In a wide-ranging tell-all of the prison walls, Cassar detailed how Dalli militaristic overtures in prison has fostered a culture of intimidation and fear inside prison. 

“Dalli is only the one in there who keeps a weapon and displays it. He holds the weapon to his side, in a brown pocket,” he said.

“I am speaking not only because of what they have done to me but also because of what they are doing to the prisoners. If I lie, they can sue me for libel.”

This comes amid major scrutiny on CCF following the deaths and suicides by inmates under his tenure. An inquiry into the prison has been launched, while two wardens face criminal charges over the death of a female inmate.

Cassar confirmed a number of crucial details, like the use of archaic punishment chair by Dalli on inmates. 

“I saw him use the chair. It is placed in the central hall, to be seen from four divisions,” he said.

Meanwhile, he also claimed that he was informed that when 16 migrants were sent to prison for the involvement in a riot at the  Ħal Far Detention Center, they were stripped and beaten upon their arrival.

“Prisons have been taken back to the Middle Ages. Everything is black. Black walls. Black doors. Dalli wanted the military,” he said.

Cassar, it should be noted, was dismissed from CCF by Dalli. He conceded he made mistakes, however, an Ombudsman has ruled that his dismissal was unfair.

The claims have put the prison and its director under increased pressure – with Azzopardi, one of the system’s most vociferous critics, demanding that action must be taken.

“The Minister [Byron Camilleri] says he wants the facts – but how many facts must there be for the Minister to take radical action?  Is everyone lying outside the prison leadership?” he told Lovin Malta.
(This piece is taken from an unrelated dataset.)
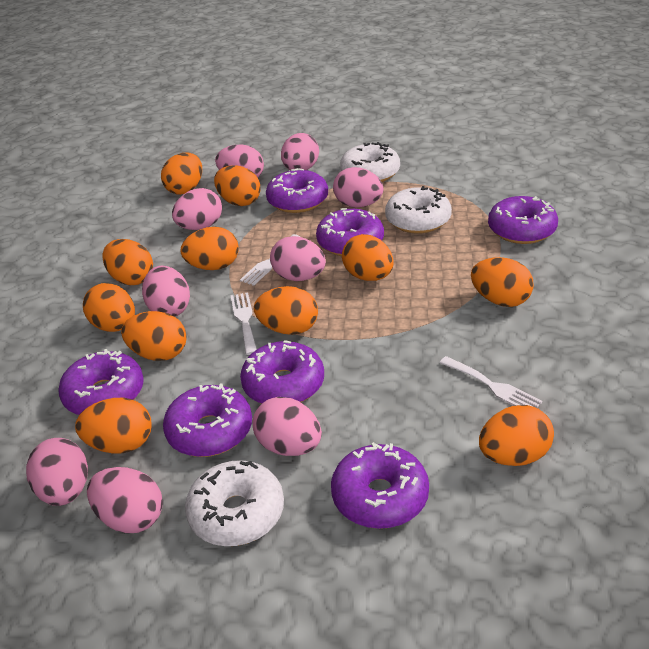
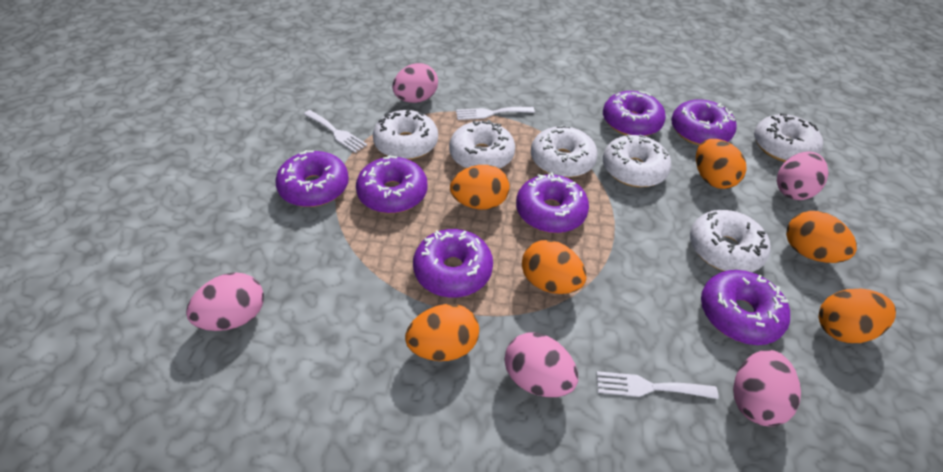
orange egg: 11 -> 6
pink egg: 9 -> 5
white donut: 3 -> 6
“First there was no chair. Then when a photo was published, they said it was only used once. Then they said it was used several times on the orders of a doctor. There is a man ready to testify before an inquiry who is ready to confirm that he was put in the chair for eight hours as a form of torture.”

Azzopardi said that he hoped that the inquiry, which was appointed by the ministry, was talking to these crucial testimonies. He demanded that police investigate.

“It’s not right that we put people who stole a can of tuna oil in prison yet do not take criminal action against those in power, who seemingly can continue to do what they want,” he said.

What do you think of the claims?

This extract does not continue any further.